There has been much discussion lately about an “onslaught” of grief memoirs. Perhaps I’m missing something, but I don’t see how 5 books, (including new works by Joyce Carol Oates, Meghan O’Rourke, and Francisco Goldman), in the course of the past 3 years qualifies as a blitz. Especially when the topic of these memoirs—death and grief—is the most universal of human experiences.

And yet, up until 2005, when Joan Didion published The Year of Magical Thinking, there were hardly any truly insightful books on the subject, something Didion discovered when she turned to reading for solace in the wake of her husband’s death. As did I. A reader and writer my whole life, I’ve always looked to books to make sense of the incomprehensible. After my husband died in the World Trade Center on September 11th, I searched for a novel or a memoir that captured the cataclysmic horror and bizarre events of grief, the details both great and small: Did other people in mourning suffer memory loss so great they’d walk out of the house without shoes? Was I the only person who found that alongside the unfathomable lows there were also depths of feeling I never could’ve appreciated before? Surely other writers, overcome by this most profound and utterly unexpected experience, had written about it in one form or another. But the only book I could find, with the exception of a couple of marginally useful self-help titles, was C.S Lewis’ A Grief Observed. An honest and beautiful portrayal of a widower’s grief, yes, but surely there are other perspectives out there? Other truths to be gleaned?
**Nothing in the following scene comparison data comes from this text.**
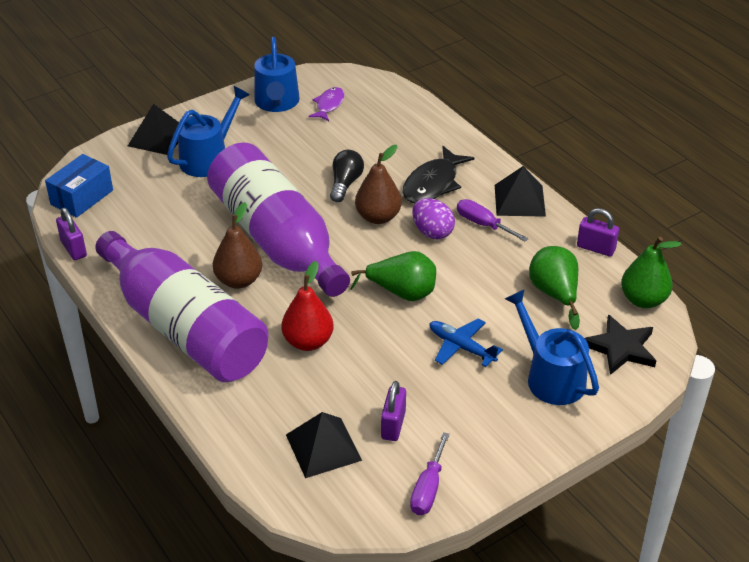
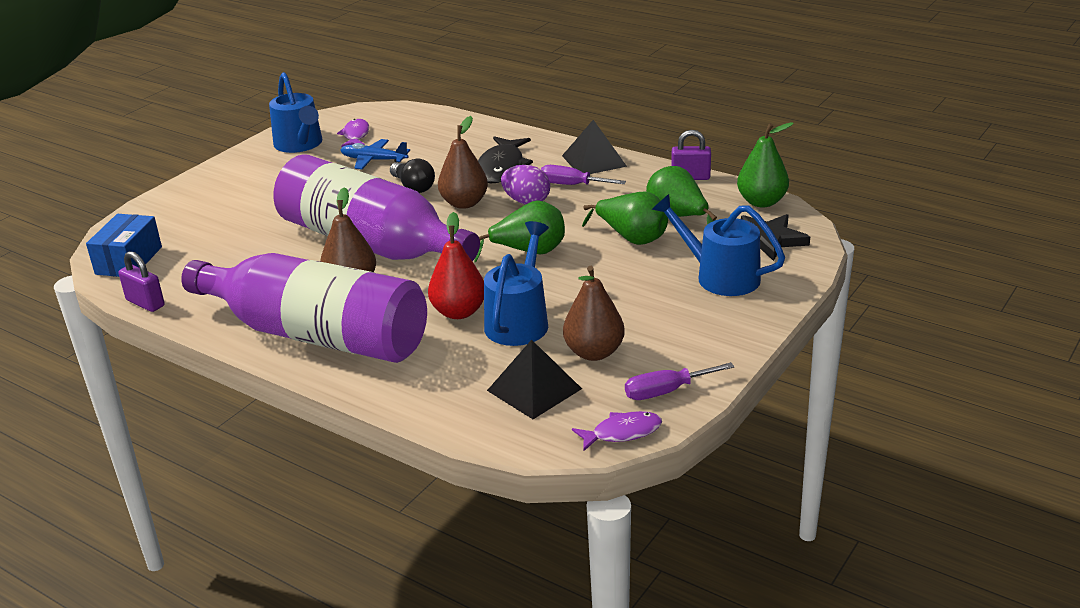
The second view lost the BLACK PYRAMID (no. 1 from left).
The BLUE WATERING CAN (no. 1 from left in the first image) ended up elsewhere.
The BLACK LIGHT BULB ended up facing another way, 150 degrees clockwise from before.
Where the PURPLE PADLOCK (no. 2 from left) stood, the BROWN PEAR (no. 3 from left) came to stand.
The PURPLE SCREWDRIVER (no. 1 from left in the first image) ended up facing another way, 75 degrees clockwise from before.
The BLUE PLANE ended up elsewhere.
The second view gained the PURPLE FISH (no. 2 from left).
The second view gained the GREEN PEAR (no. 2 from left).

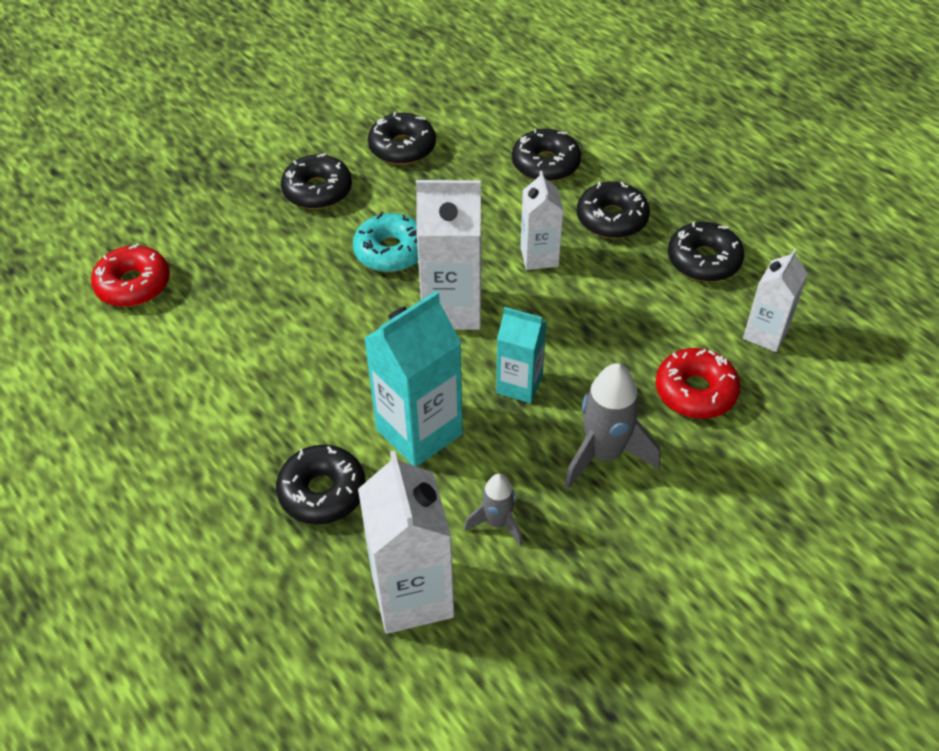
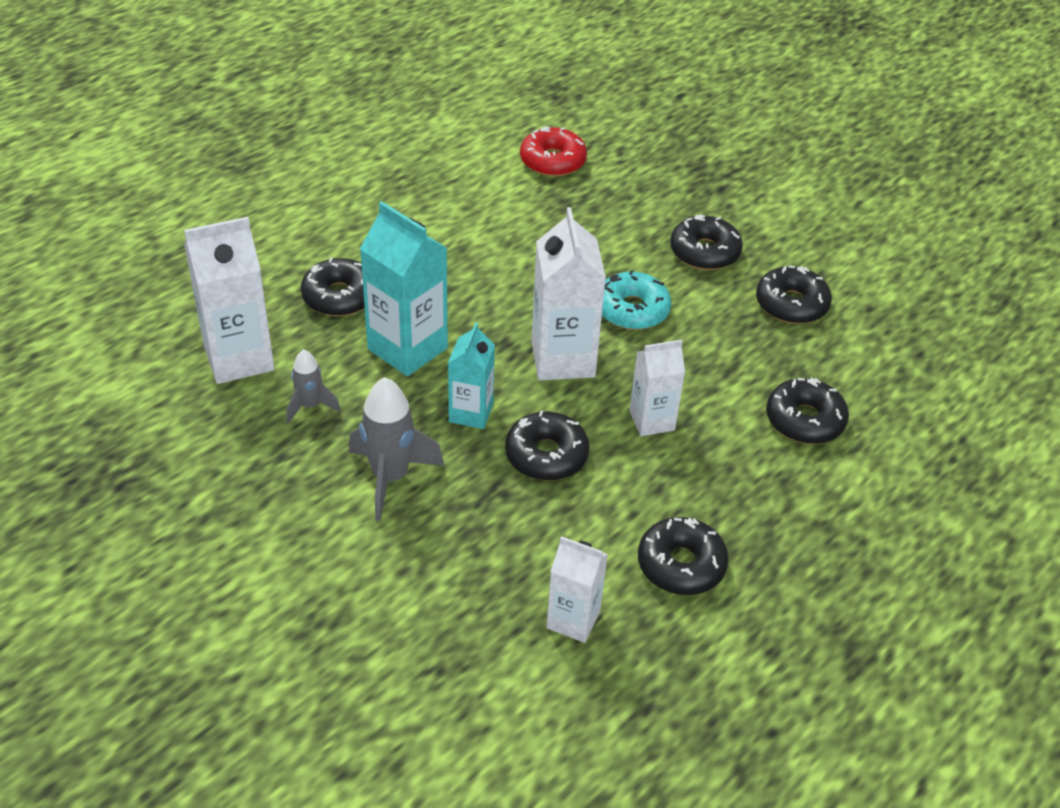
The BLACK DONUT (no. 5 from left in the first image) ended up elsewhere.
The second view lost the RED DONUT (no. 2 from left).

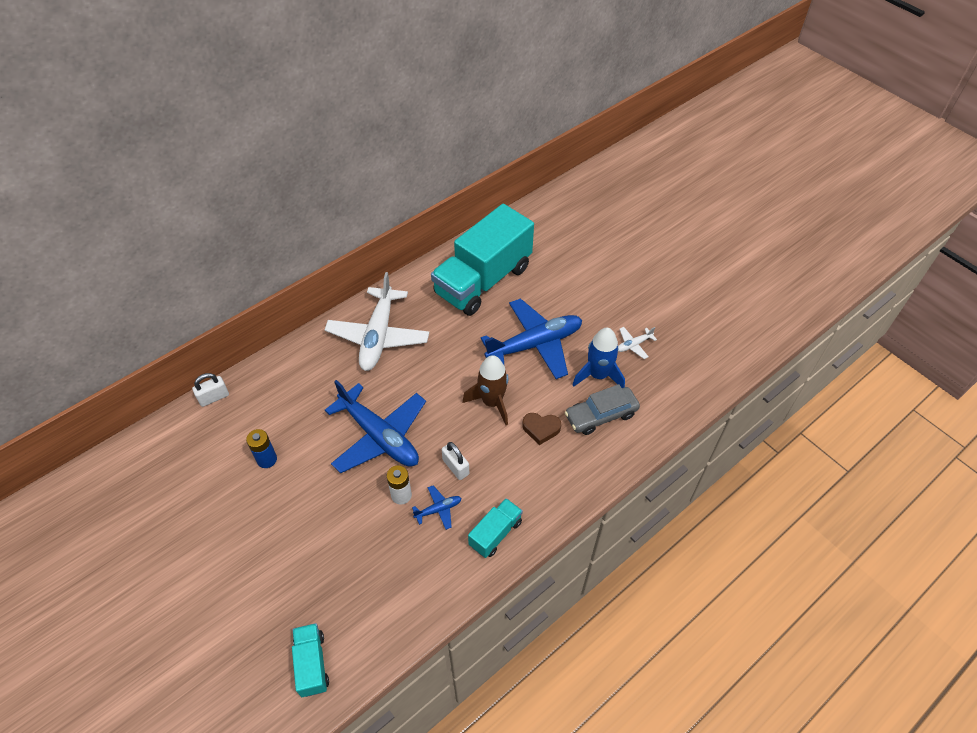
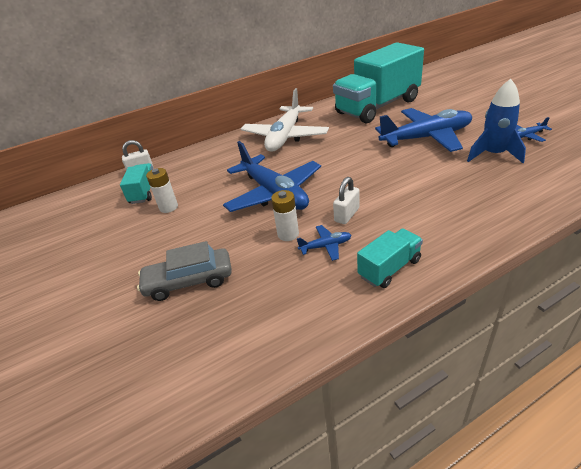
What was the BLUE BATTERY turned into the WHITE BATTERY (no. 1 from left).
The TURQUOISE TRUCK (no. 1 from left) ended up elsewhere.
The WHITE PADLOCK (no. 2 from left) ended up facing another way, 60 degrees clockwise from before.
The second view lost the BROWN ROCKET.
The second view lost the BROWN HEART.
The GREY CAR ended up elsewhere.
What was the WHITE PLANE (no. 2 from left) turned into the BLUE PLANE (no. 4 from left).

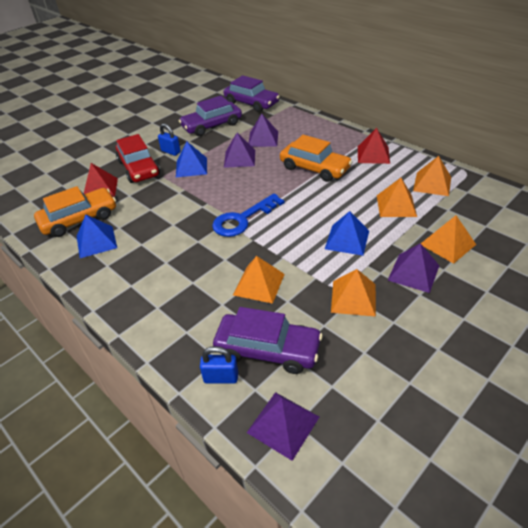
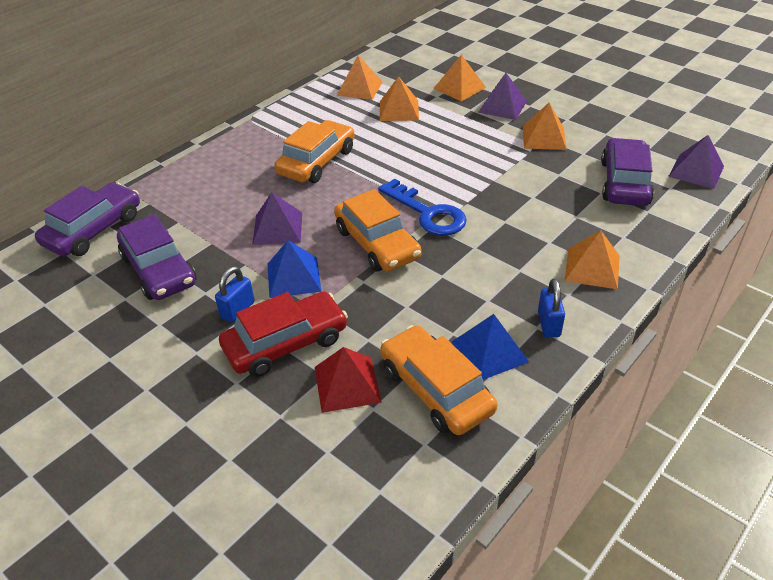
The BLUE PADLOCK (no. 2 from left) ended up elsewhere.
The ORANGE PYRAMID (no. 1 from left in the first image) ended up elsewhere.
The second view lost the PURPLE PYRAMID (no. 2 from left).
The second view lost the BLUE PYRAMID (no. 3 from left).
The second view lost the RED PYRAMID (no. 2 from left).
The second view gained the ORANGE CAR (no. 2 from left).

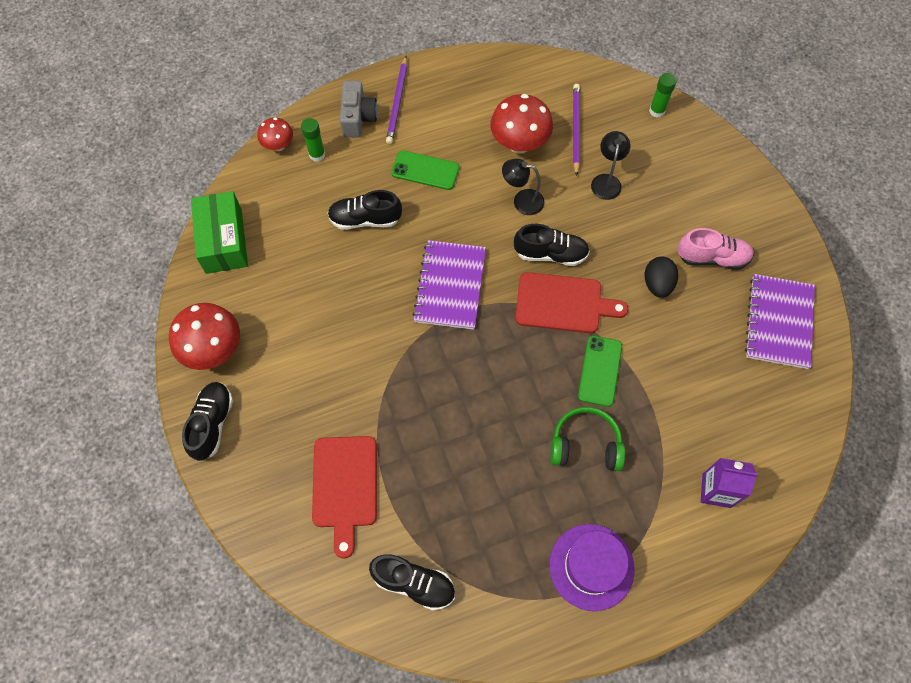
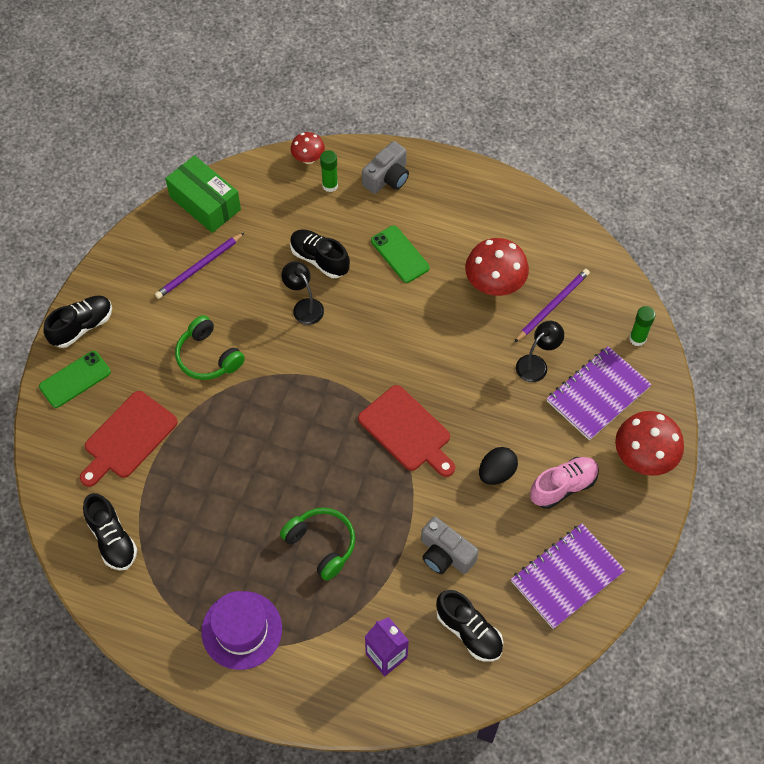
The RED MUSHROOM (no. 1 from left in the first image) ended up elsewhere.
The GREEN BOX ended up facing another way, 75 degrees counterclockwise from before.
The PURPLE PENCIL (no. 1 from left) ended up elsewhere.
The PURPLE NOTEBOOK (no. 1 from left in the first image) ended up elsewhere.
The BLACK LAMP (no. 1 from left) ended up elsewhere.
The BLACK SHOE (no. 4 from left) ended up elsewhere.
The GREEN PHONE (no. 2 from left in the first image) ended up elsewhere.
The PINK SHOE ended up facing another way, 75 degrees counterclockwise from before.
The second view gained the GREEN HEADPHONES (no. 1 from left).
The second view gained the GREY CAMERA (no. 2 from left).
So how is it that 5 grief memoirs in three years get talked up as an abundance when at least 22 memoirs about addiction have been published in the same time span? Not to mention there have been at least 10 books featuring dogs released in the past year alone. Why is there greater interest (or perceived greater interest, I’ll get to that in a minute) in heroin addiction and daily life from a pit bull’s point of view than there is in our own mortality?